Friday, February 04, 2011

Friday's Forgotten Books: Operation Sex by Kimberly Kemp and an unknown sleaze book by Gerald Kramer

For just the fun of it, I picked up recently two old sex paperbacks (in Finnish translation) and read them. The first one of them I actually said to my wife was research, since I'm writing a sex novel set in a roadside motel, and the Finnish title of the book I read was Seksimotelli/Sex Motel (the original title is said to be Swap Motel, though). If I could pick up an obscure reference to use, I'd be more than happy!

The other book I read was Operation: Sex by "Kimberly Kemp" (Operaatio seksi in Finnish), who was really Gilbert Fox. He used this pseudonym in other novels as well. I find this information on him at the Lesbian Pulp Fiction Collective site: "Gilbert Fox (b. 1917) was a friend of Harry Shorten, the founder of Midwood Books, and the author of over 100 titles for the line using the pseudonyms Kimberley Kemp and Dallas Mayo for his lesbian novels and Paul Russo for his heterosexual novels." The book was published originally by Midwood in 1962 and features actually quite a nice cover. The prices for the book seem to be quite high! The Finnish translation should go for less than five euros.

Operation: Sex is a fast read. It's a spy novel, in which a beautiful dancer Colleen Mead is asked to act as an undercover agent and take part in a mysterious flight. There's a mystery man in the plane as well, and also a very beautiful woman who starts to flirt with Colleen, but also takes something out of the mystery man's pockets when the plane crashes down in the sea. The women are rescued by a famous playboy cruising around in his orgy-filled yacht. There's a bit of everything in this: some spy action, some lesbian scenes, some mild domination, a near-rape scene in the end... As I said, it's a quick read, but there's really nothing much to think about.
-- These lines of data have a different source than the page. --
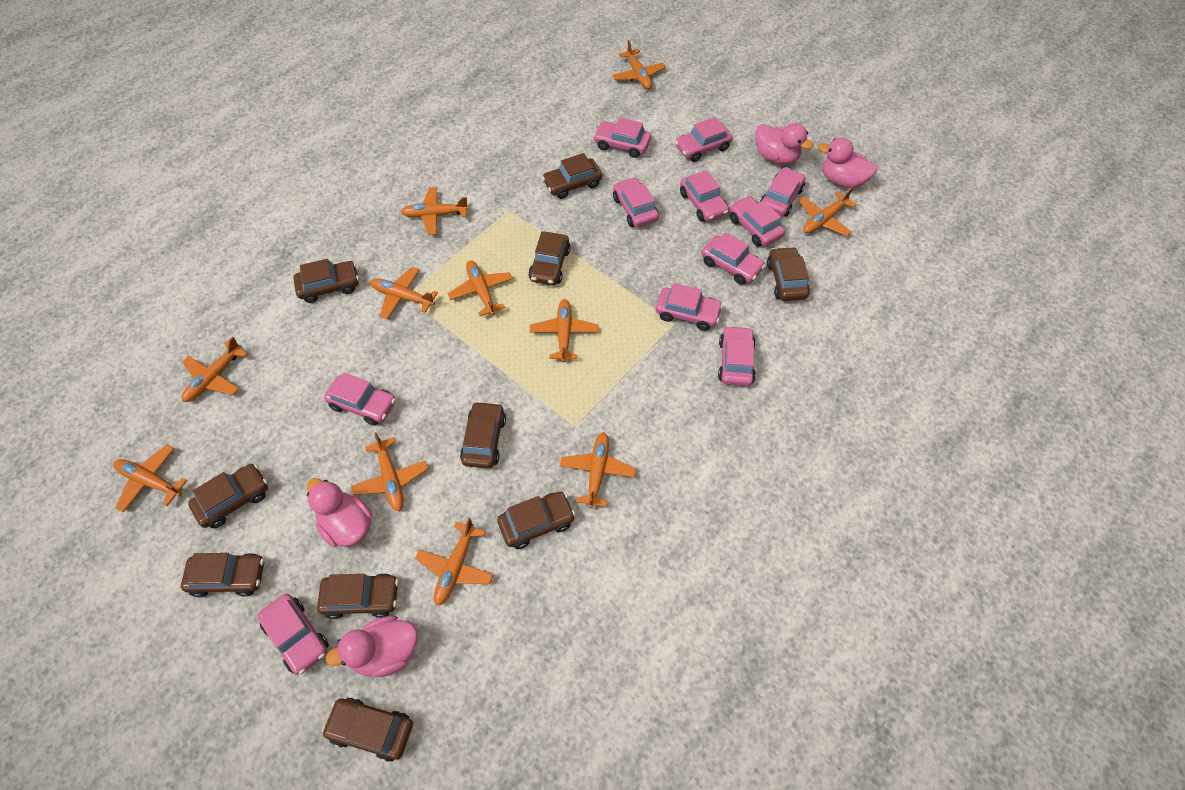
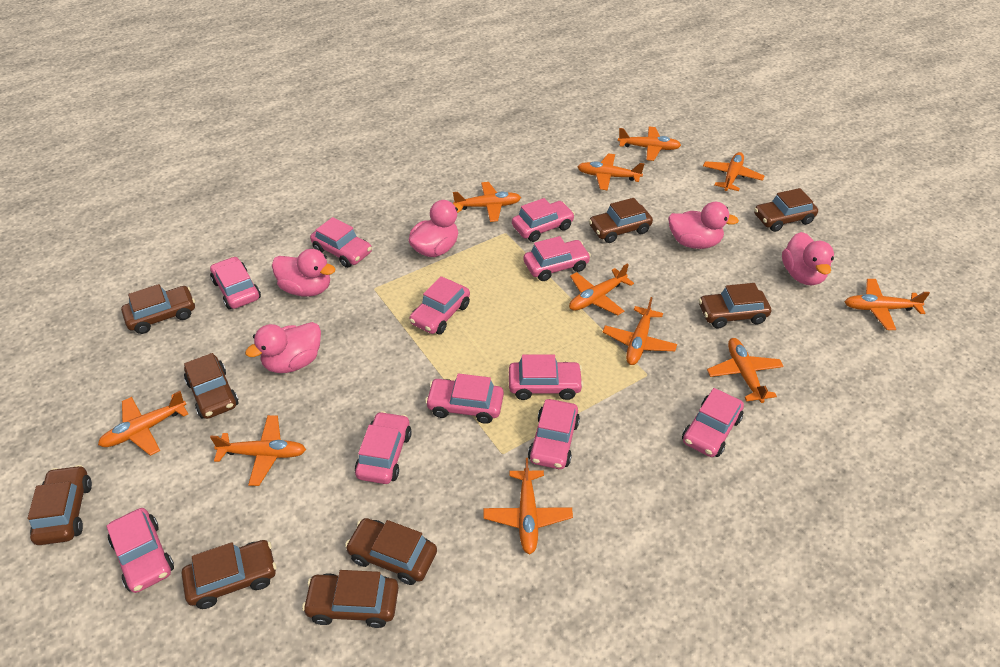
brown car: 10 -> 9
pink duck: 4 -> 5

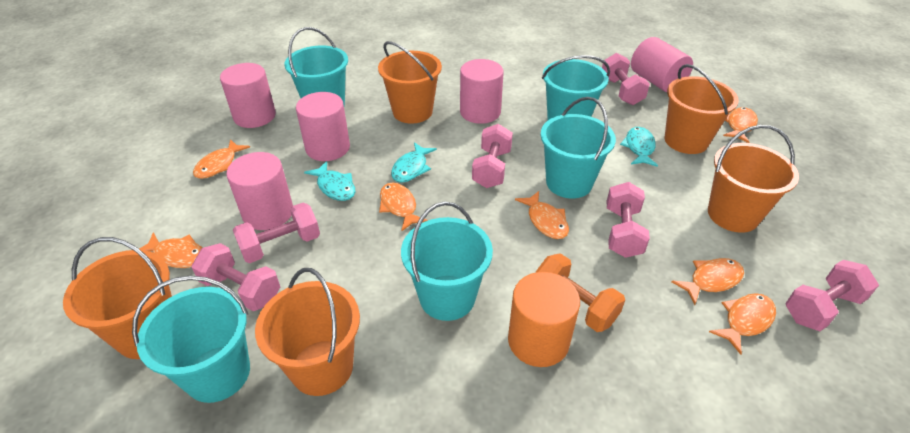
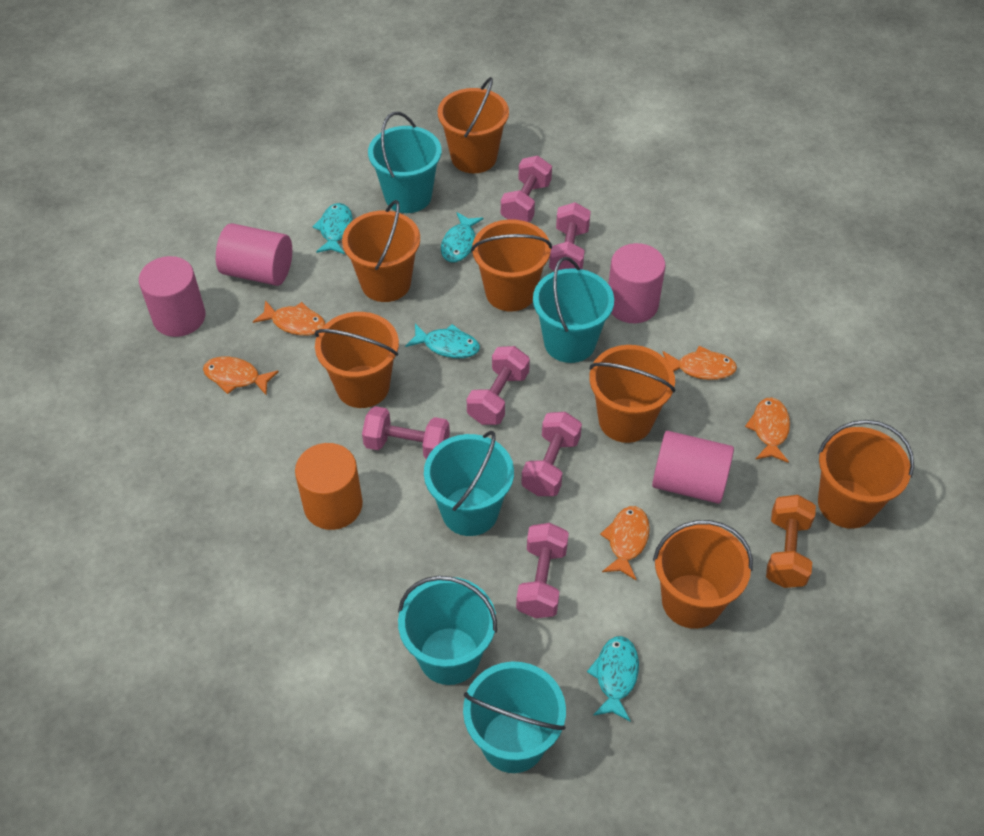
orange bucket: 5 -> 7
orange fish: 7 -> 5
pink cylinder: 5 -> 4
turquoise fish: 3 -> 4

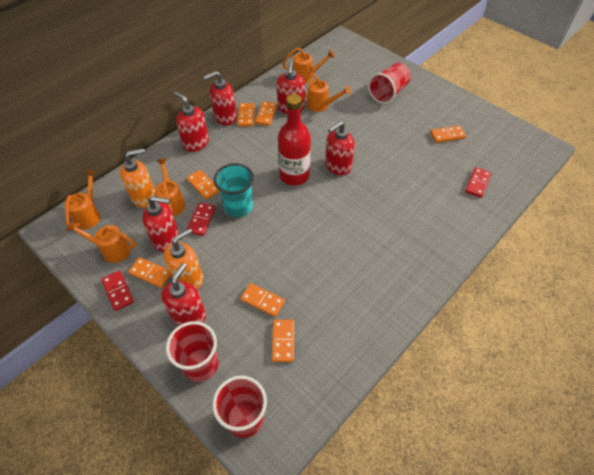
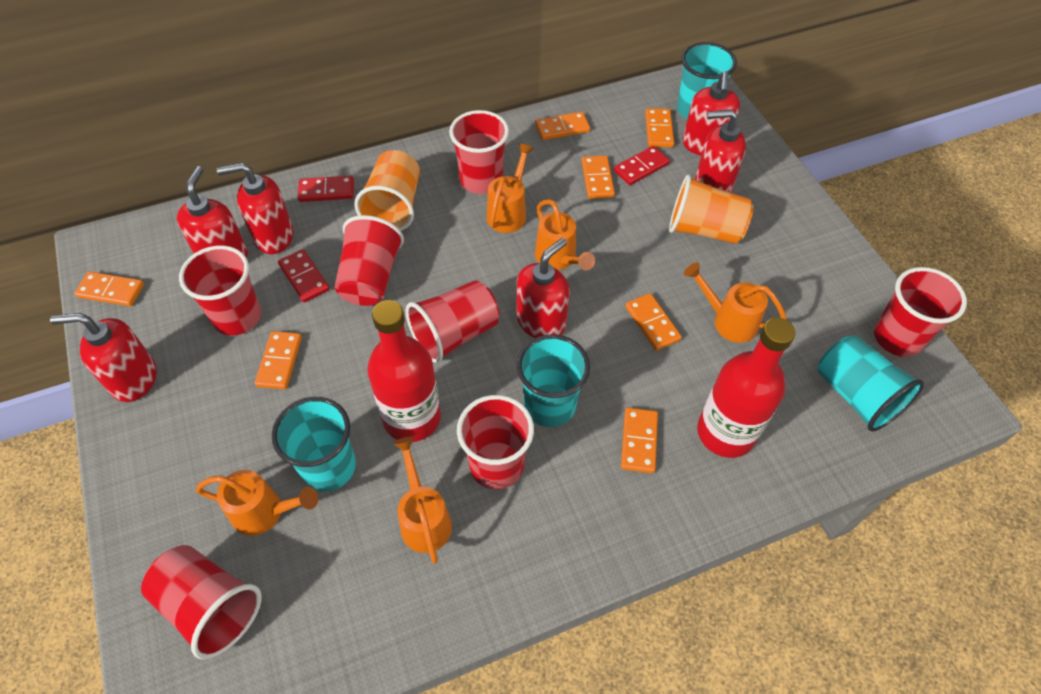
orange cup: 0 -> 2
orange soap dispenser: 2 -> 0
red bottle: 1 -> 2
red cup: 3 -> 7
turquoise cup: 1 -> 4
For some reason I found Gerald Kramer's Seksimotelli more interesting. It's bibliographically challenging, since I can't find any publishing info for it. Gerald Kramer, whoever he was, did write porn and sleaze for publishers like Midwood, as this blog proves. I took a look at Abebooks and was able to come up with this short bibliography. Anyone know more about Kramer?

Seksimotelli/Swap Motel is a loosely narrated tale of a young man who owns a small roadside motel. He gets into weird escapades: in the beginning of the book, there's a young couple coming into the hotel, with the man being obnoxious and abrasive while flirting and the girl resisting. The young man peeks into their room and witnesses bad sex after which the couple falls into sleep. As the motel owner has the gift of hypnotism, he goes in and hypnotizes the woman and starts to caress her tits. The young guy is then lured into a strange plot: the husband comes in several days later and says that if he won't come to a party with him to hypnotize more people to have sex, he goes public with the hypnotism stuff. Some even more weird escapades follow. This is a picaresque novel for the free-wheelin' sixties. There's not much sense in it, but it's fun in a sort of depraved way. The motel owner is a heel, but he's a sympathetic heel, who feels sorry for the cruel jokes his victims are inflicted upon. One of the weird details in the book is the code word the guy uses trying to get the girl of his dreams: Kropotkin, the name of the famous Russian anarchist. This goes on to prove that there's more than meets the eye in the American sleaze literature of the sixties.

One detail for my Finnish readers: as an euphemism for "penis/dick/kyrpä/kikkeli" the Finnish translator (the pseudonymous Kaino V.T. Sievänen) uses quite often the humorous and not so exciting word "kikuli".

The Finnish books were published in the sleazy Cocktail paperback series in the early seventies. The publisher came from Turku where I live and they also published the porn magazine with the same name.

Other Forgotten Book entries collected in Todd Mason's blog here.

2 comments:

Evan Lewis said...

Eye-catching covers. I'll bet U.S. publishers wish they could get away them.

Juri said...

Yeah, I think the Cocktail series came to Finland via even more liberal Denmark or Sweden and the covers came with the books. I have no way of knowing if the books were abridged in the translation. These seem unabridged, though, there are no gaps in the narrative.